President Trump has issued a long overdue Executive Order (EO) opening up health care markets to a new regime of choice and competition. Of course, his liberal detractors are up in arms. In their joint statement, Senate Minority Leader Chuck Schumer and House Minority leader Nancy Pelosi concluded that Trump had “apparently decided to punish the American people for his inability to improve our health care system. It is a spiteful act of vast, pointless sabotage leveled at working families and the middle class in every corner of America.” John Cassidy of the New Yorker called Trump’s latest move “a spiteful act of vandalism.”

There are difficulties, both practical and legal, in undoing the Affordable Care Act (ACA), which never should have been implemented in the first place. But for our health care system to survive, it is necessary to bleed out the enormous cross-subsidies in which one group of insureds pay premiums to supply coverage to another group. It’s an unstable situation, but one that now keeps the health care exchanges afloat. These cross-subsidies are necessarily large because the ACA’s list of essential medical services mandates coverage for expensive and ill-defined items like habilitative services.
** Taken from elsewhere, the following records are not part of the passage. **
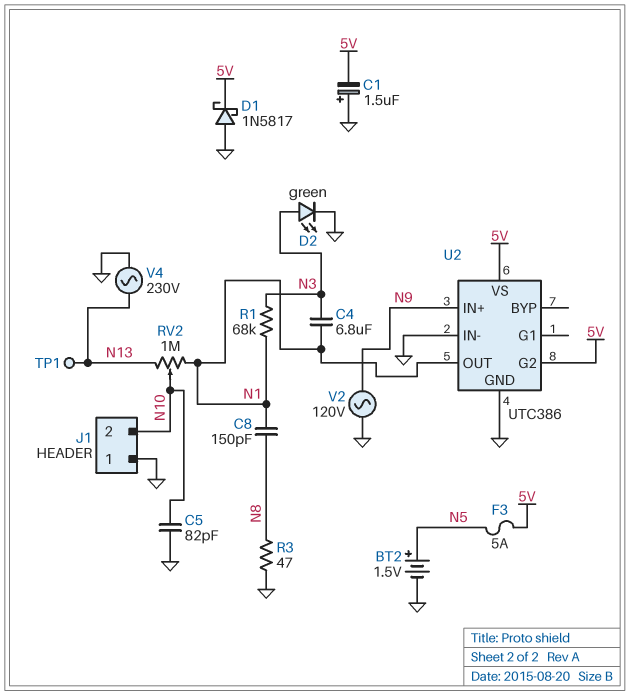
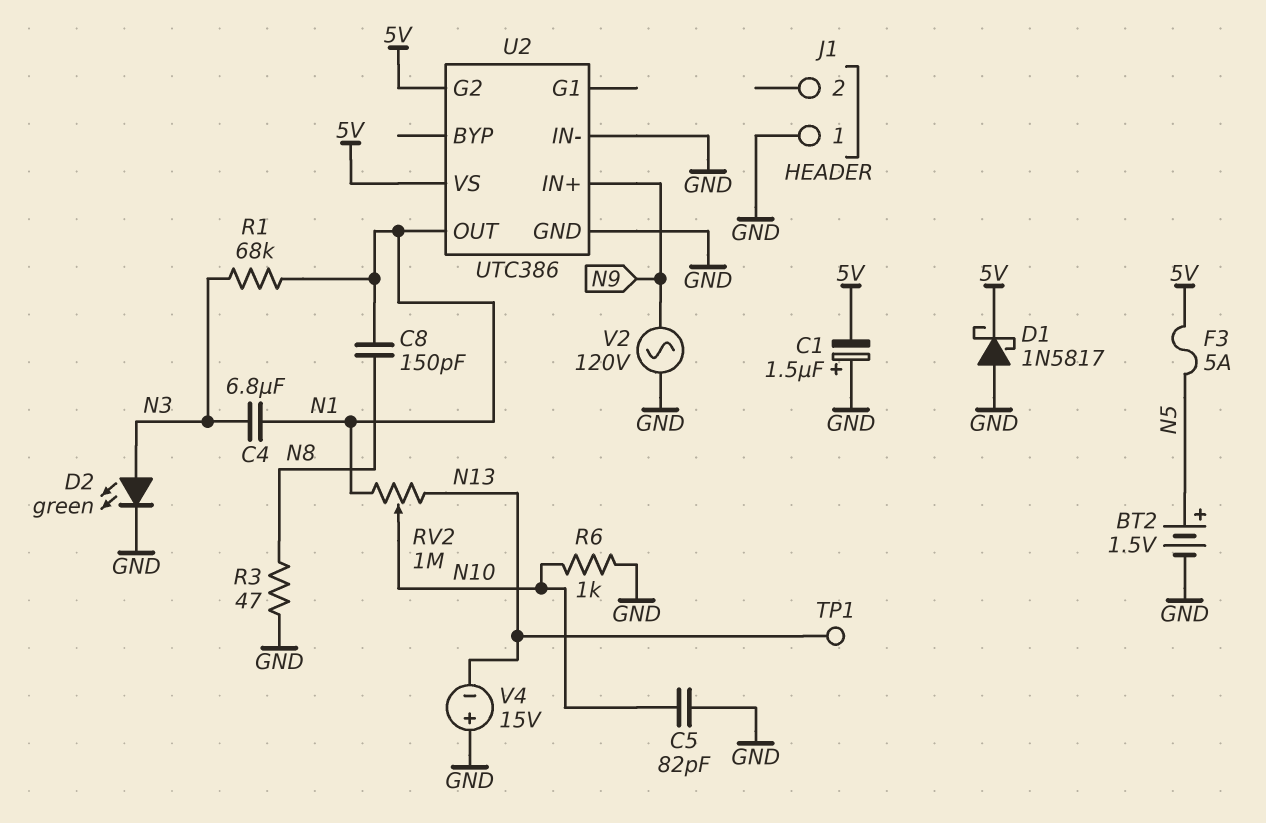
J1 pin 2: N10 -> none
R6: none -> 1k (GND, N10)
V4: AC 230V (GND, N13) -> 15V (plus GND, minus N13)

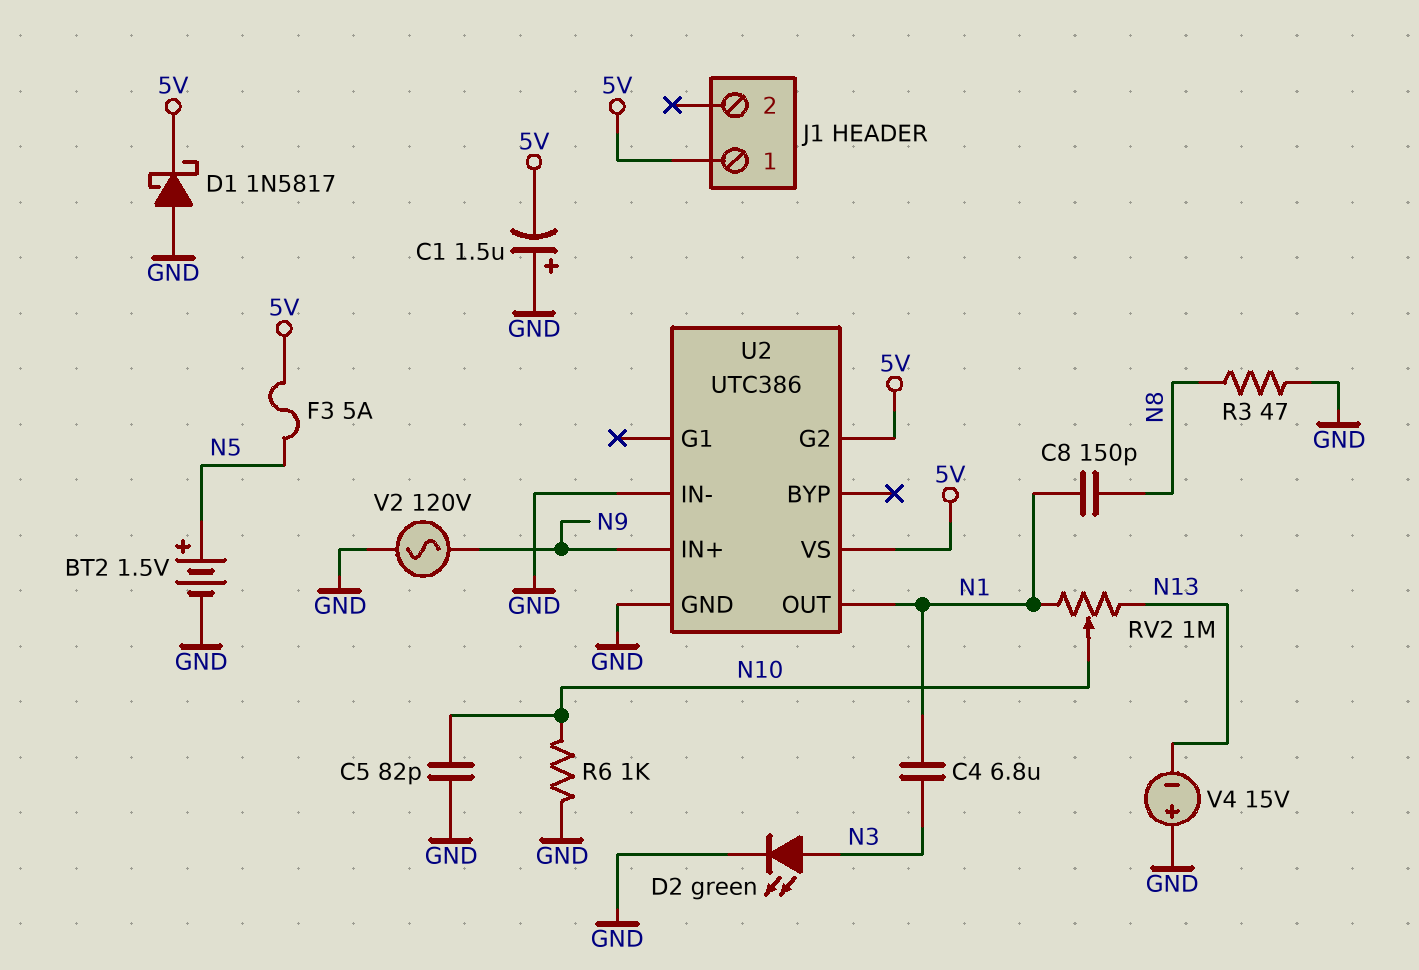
J1 pin 1: GND -> 5V
R1: 68k (N1, N3) -> none
TP1: test point (N13) -> none

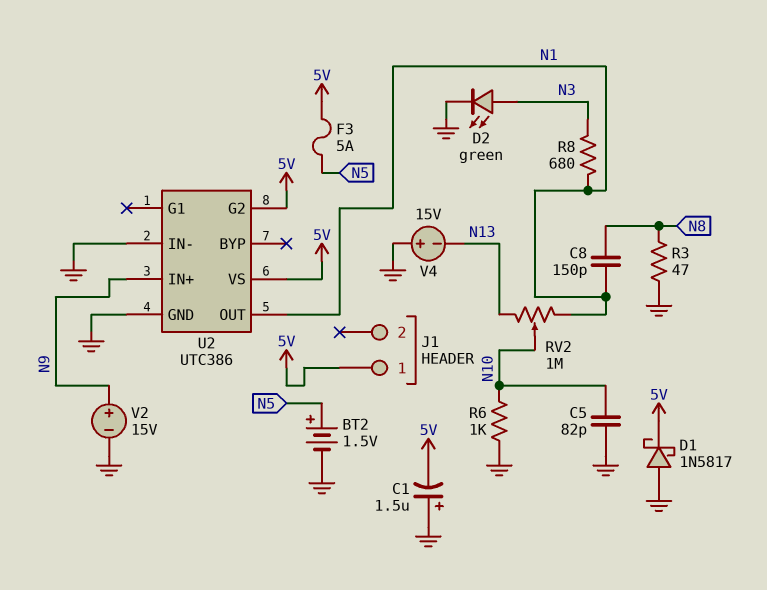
C4: 6.8uF (N1, N3) -> none
R8: none -> 680 (N1, N3)
V2: AC 120V (GND, N9) -> 15V (plus N9, minus GND)

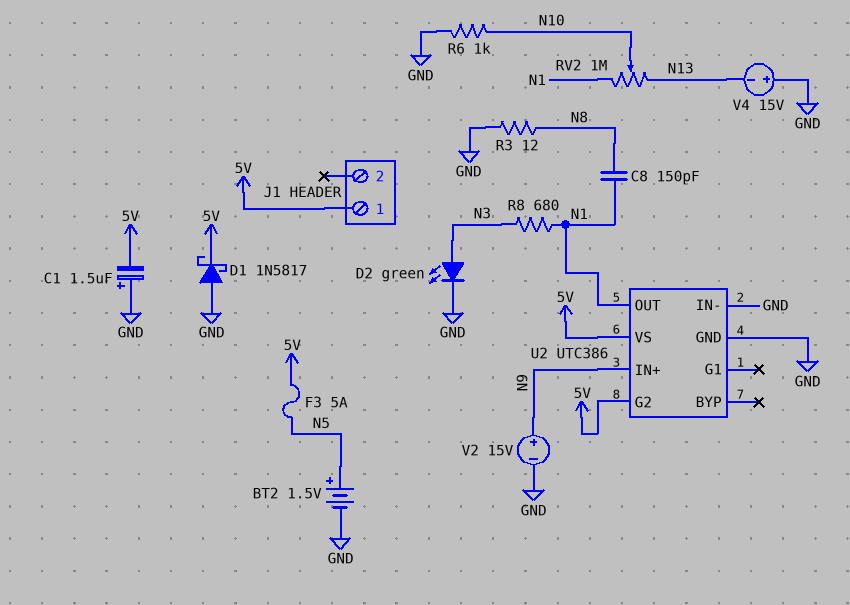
C5: 82pF (GND, N10) -> none
R3: 47 (GND, N8) -> 12 (GND, N8)

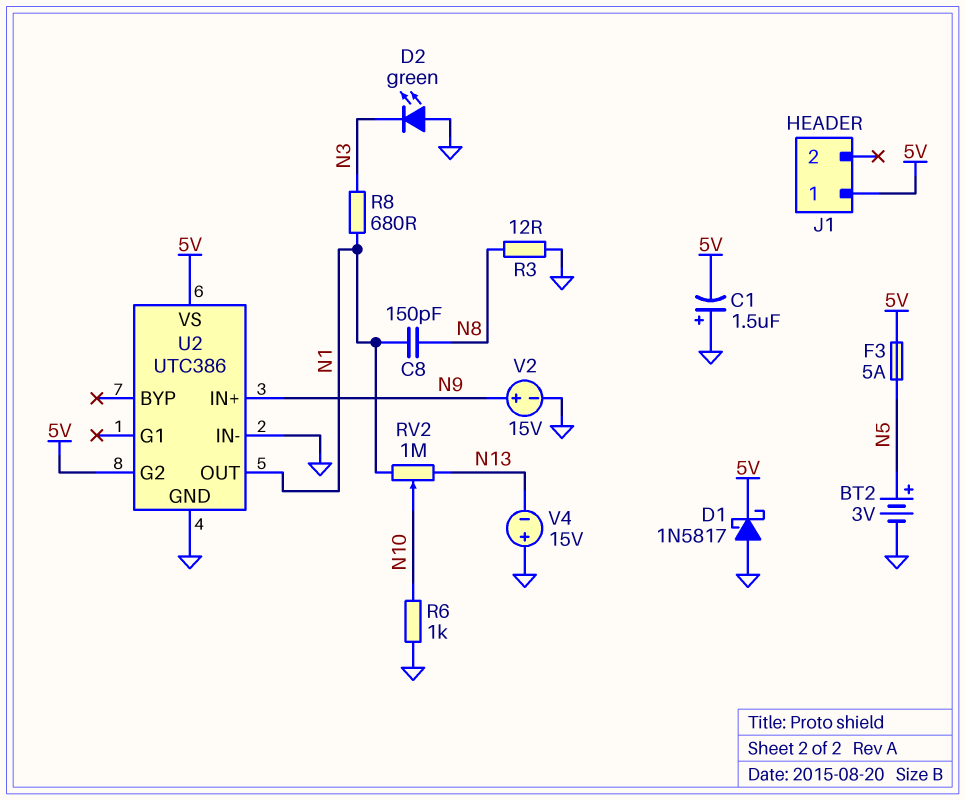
BT2: 1.5V (plus N5, minus GND) -> 3V (plus N5, minus GND)
D2: LED green (A N3, K GND) -> LED green (A GND, K N3)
The ACA embodies all the pathologies of centrally planned systems by refusing to use prices to signal the relative worth of various goods. Worse, it requires all providers to allocate their expenditures between medical services and administrative expenses under its 80/20 Rule (or 85/15 for large insurers). That rule forces insurers to spend only 20 percent (or 15 percent) of its revenues on administrative expenses like signing up new accounts, even though the insurers are far better at allocating their own costs. Meanwhile, the individual health care insurance market has dwindled, for young people are opting out of its stacked systems. As Trump’s executive order notes, the ACA has not accomplished its chief goal of reducing costs: Premiums have nearly doubled since 2013, even with the large federal subsidy.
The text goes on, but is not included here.